Conversation swirls around me. I listen halfheartedly as Ev tells our parents about an oceanfront property he’s thinking of buying; our mother laments the fact that her favorite masseuse left the spa and the new girl has hands like a boxer and a touch that isn’t nearly as gentle. Even dad chimes in with details about a sailboat he’s been eyeing. Meanwhile, I sit and half-listen to their idle chatter. I stir my smashed cauliflower—you’re not fooling anyone, Mrs. Carlisle—with my fork and pick at my turkey, now cold and a little dry.
It’s always been like this, and yet, I feel for the first time as though I’m slowly waking up.

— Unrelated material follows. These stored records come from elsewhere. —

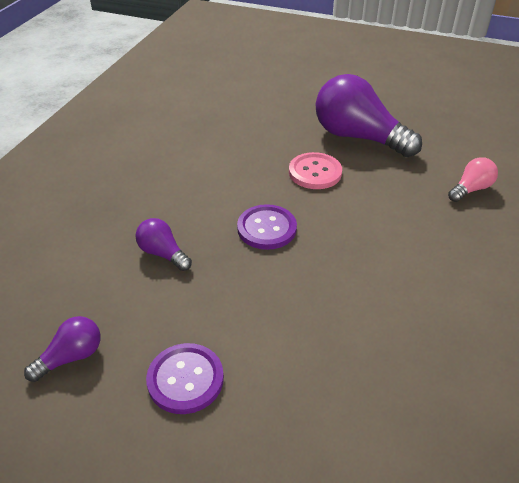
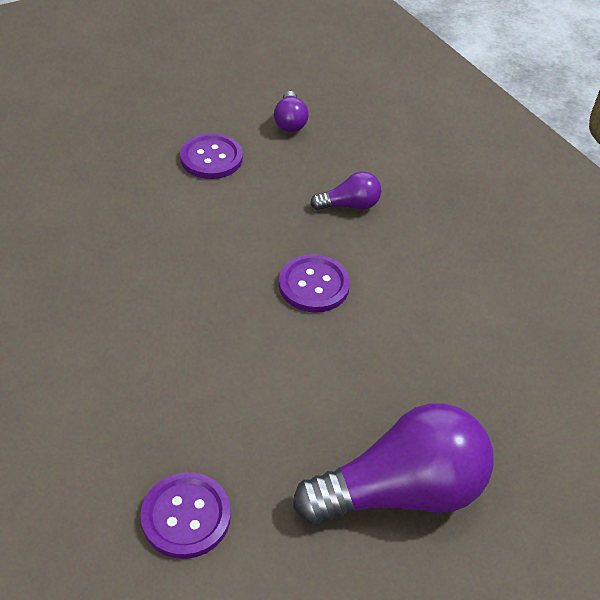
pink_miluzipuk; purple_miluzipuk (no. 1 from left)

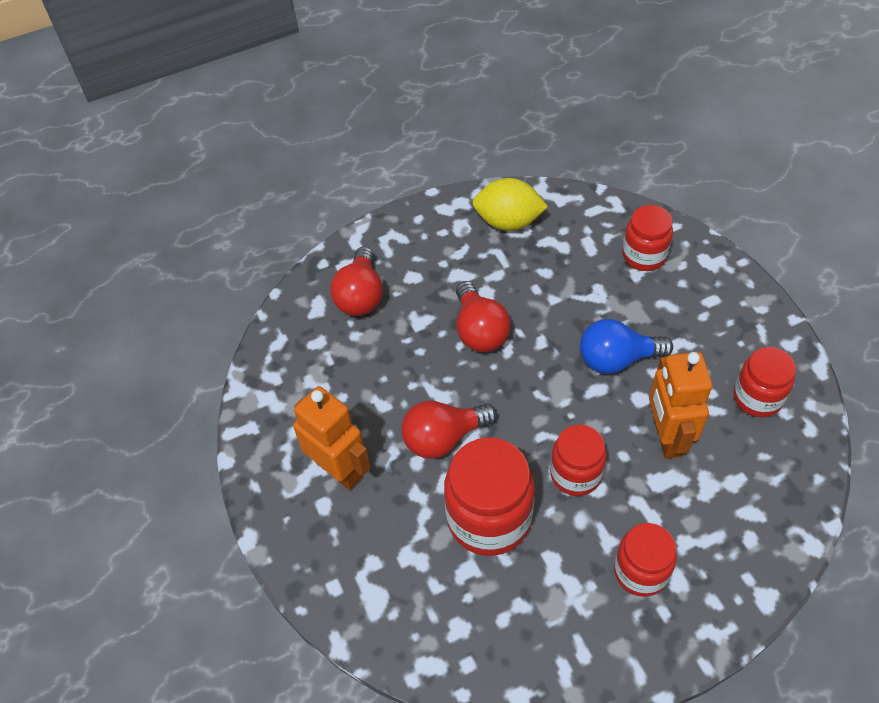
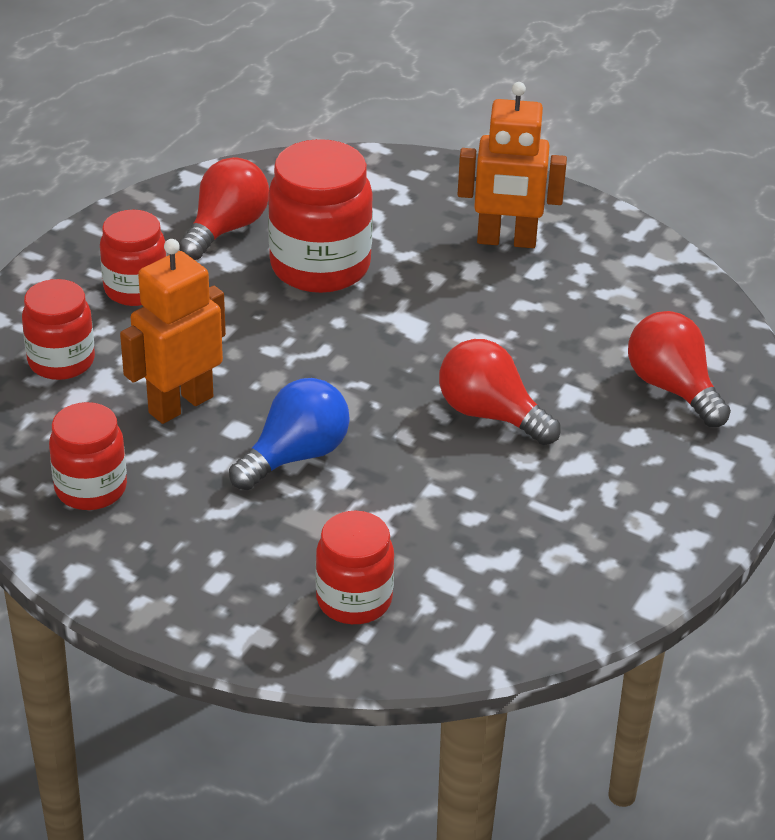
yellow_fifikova; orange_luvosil (no. 1 from left); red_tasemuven (no. 1 from left); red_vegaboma (no. 1 from left)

My mother forgot my birthday. Sure, it was a momentary lapse, and yes, I’m well past the age of needing fanfare or a celebration, but still. I’m an afterthought. An accessory. Sometimes, a disappointment. I stand up from the table and excuse myself. My mother looks up briefly. “Skipping dessert? That’s fine, dear. Probably best, considering all those cookies. Oh, that reminds me. There’s a new supplement I think you should try. It helps speed up metabolism. I heard at card club that Logan’s wife used it, and she’s already lost all the baby weight. And their youngest isn’t even a month old.”
I refuse to let that last barb push me over the edge and into tears. I straighten my posture and walk purposefully out onto the patio off the living room. It’s brisk out here, but not nearly as frosty as the dining room was. I left my phone upstairs, but that’s likely for the best. I’d just use Molly as a crutch or reach out in desperation to Simon, a move I’d surely regret when this wave of self-pity abates.

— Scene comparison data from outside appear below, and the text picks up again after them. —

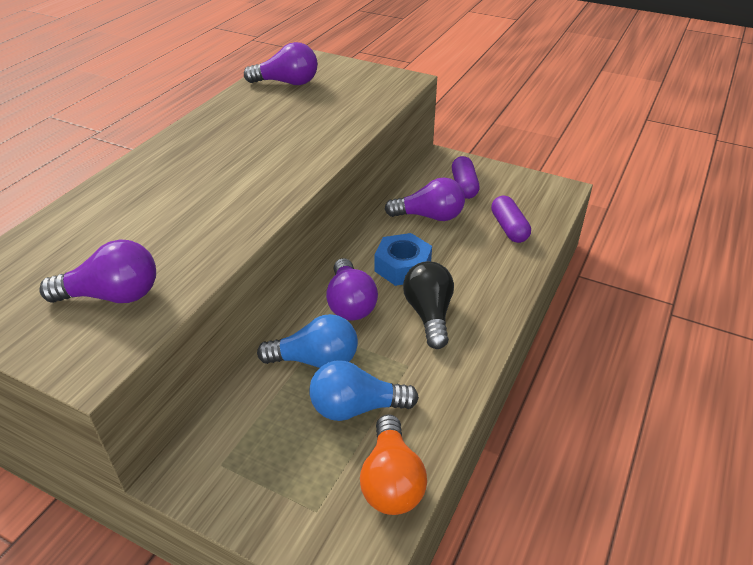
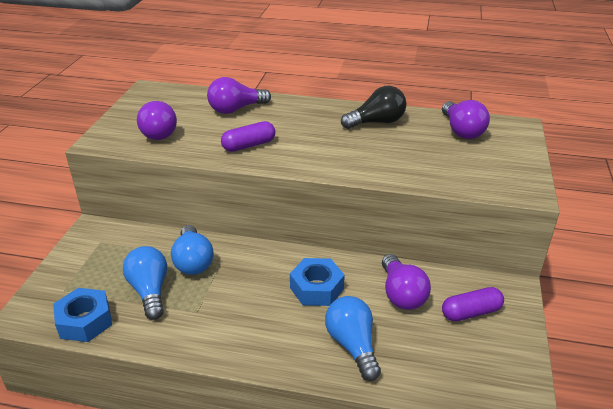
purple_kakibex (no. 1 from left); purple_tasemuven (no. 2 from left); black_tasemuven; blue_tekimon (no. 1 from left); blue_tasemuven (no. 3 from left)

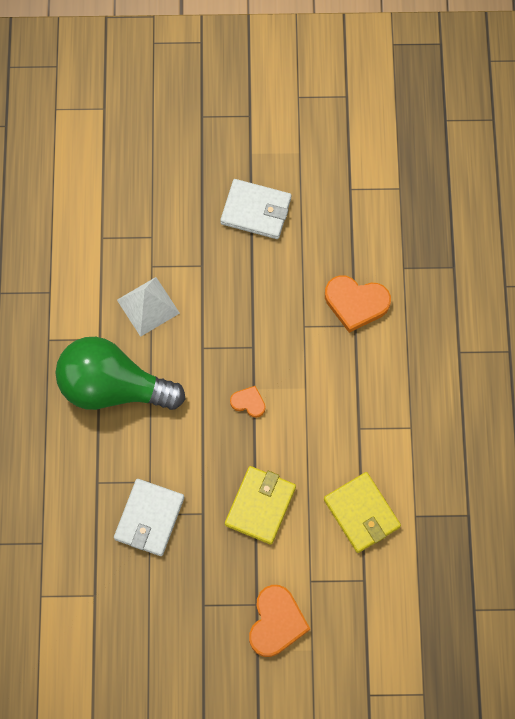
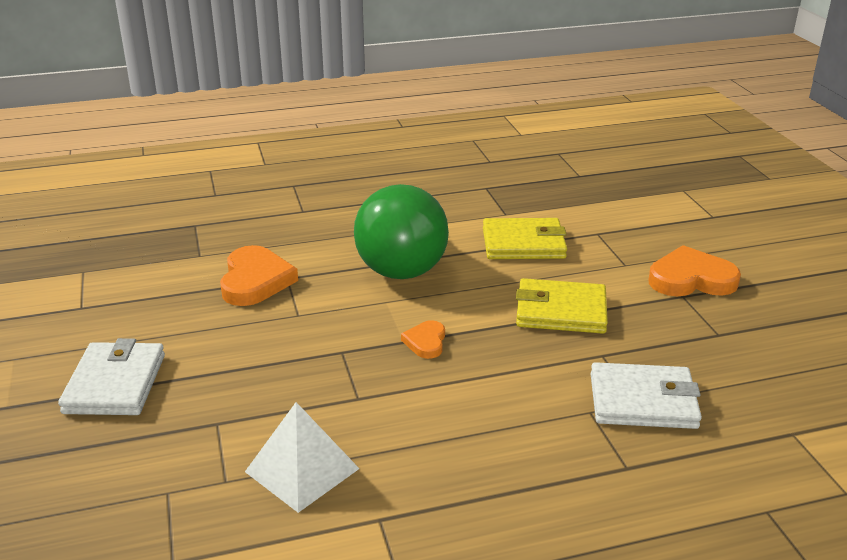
green_tasemuven; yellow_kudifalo (no. 1 from left)

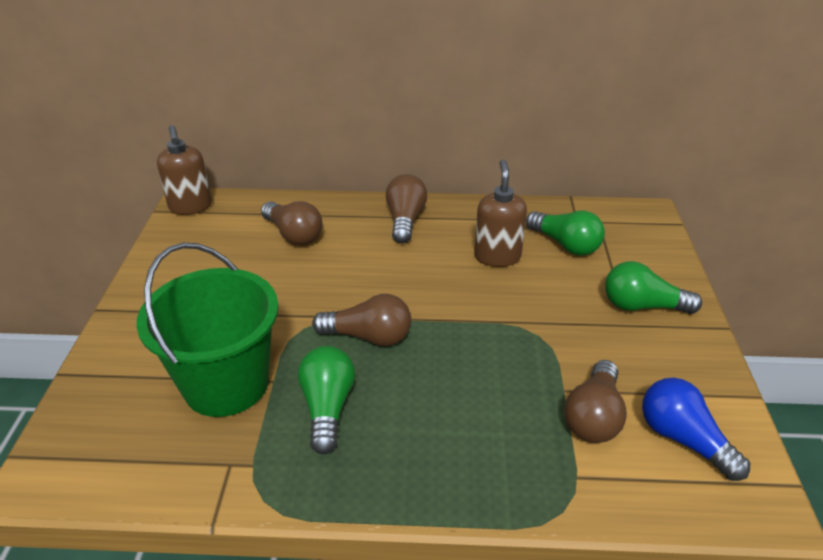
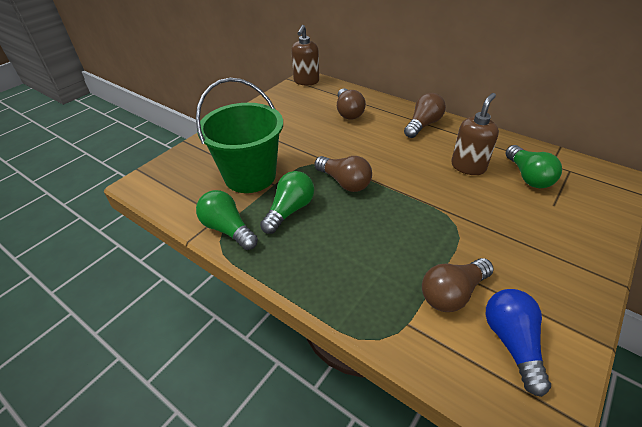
green_tasemuven (no. 1 from left)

Except self-pity doesn’t accurately describe what is going on in my head. Instead, it’s like I’m seeing things objectively for the first time ever. And yes, I’m sad, but I’m pissed, too—pissed that I haven’t seen it before. Pissed that Molly has been right all along, and I rolled my eyes and thought my best friend was being overprotective. Pissed that I let two people who are entirely disinterested in my life or happiness dictate my major decisions and behaviors. Because I blame my dad, too. Sure, he’s not vocal. And no, he’s never insulted me the way my mother does, but he sits there and lets it happen, and that’s nearly as bad.

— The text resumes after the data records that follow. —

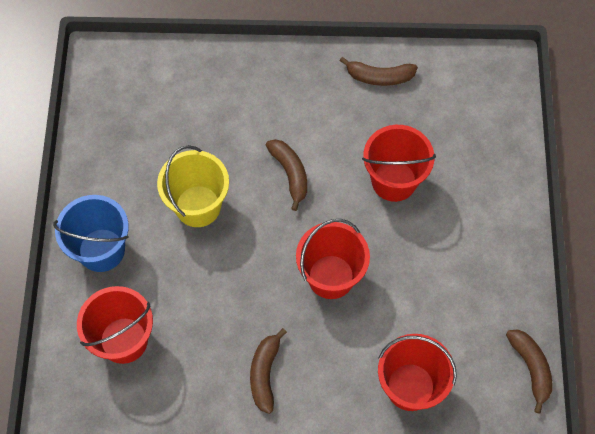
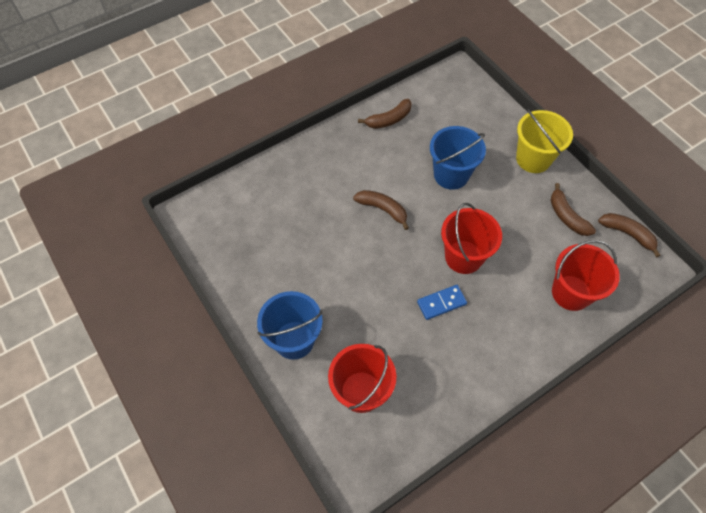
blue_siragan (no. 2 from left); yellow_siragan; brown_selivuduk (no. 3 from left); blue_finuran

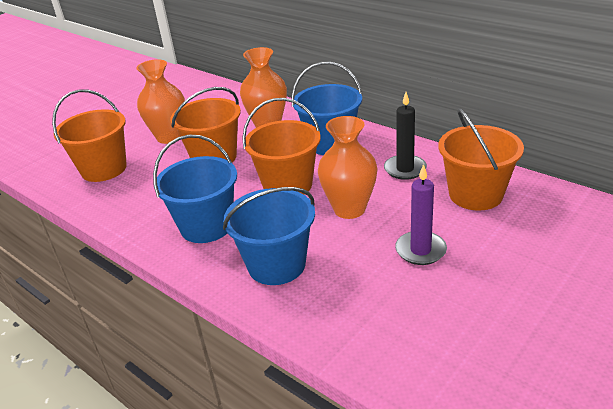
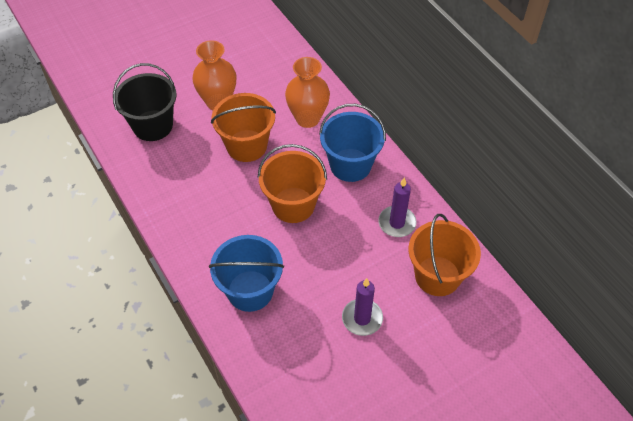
black_siragan; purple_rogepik (no. 2 from left);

For more years than I care to count, I’ve let my mom’s cruel words worm their way inside my head and fester there, effectively killing any good thoughts I dared to have about myself. Those words—and make no mistake, I let them in—those words built a wall that I wouldn’t let Simon scale, that I never even gave him the chance to try.
The wind starts to howl, and I know I should soon head inside, but I’m not ready just yet. And it’s not really a confrontation that I’m avoiding. Heavens, no. Madigans aren’t a confrontational sort. Passive-aggressive is far more our style. I know that I’ll head in eventually, ascend the stairs, and pack my bags. And when I do, I’ll make a lame excuse about having work to catch up on; my mother will subsequently make a dig about my traveling clothes (“No one over the age of six should wear leggings, dear”), my father will wave from his spot on the couch, and Ev might give me a hug or walk me out to the car. He’s human, at least. No one will talk about the Thanksgiving dinner that I walked out on. We’ll all just continue on as though nothing happened, because, really, nothing has. I’d bet my newest Kate Spade bag that they’re carrying on as though I’m still sitting at the table.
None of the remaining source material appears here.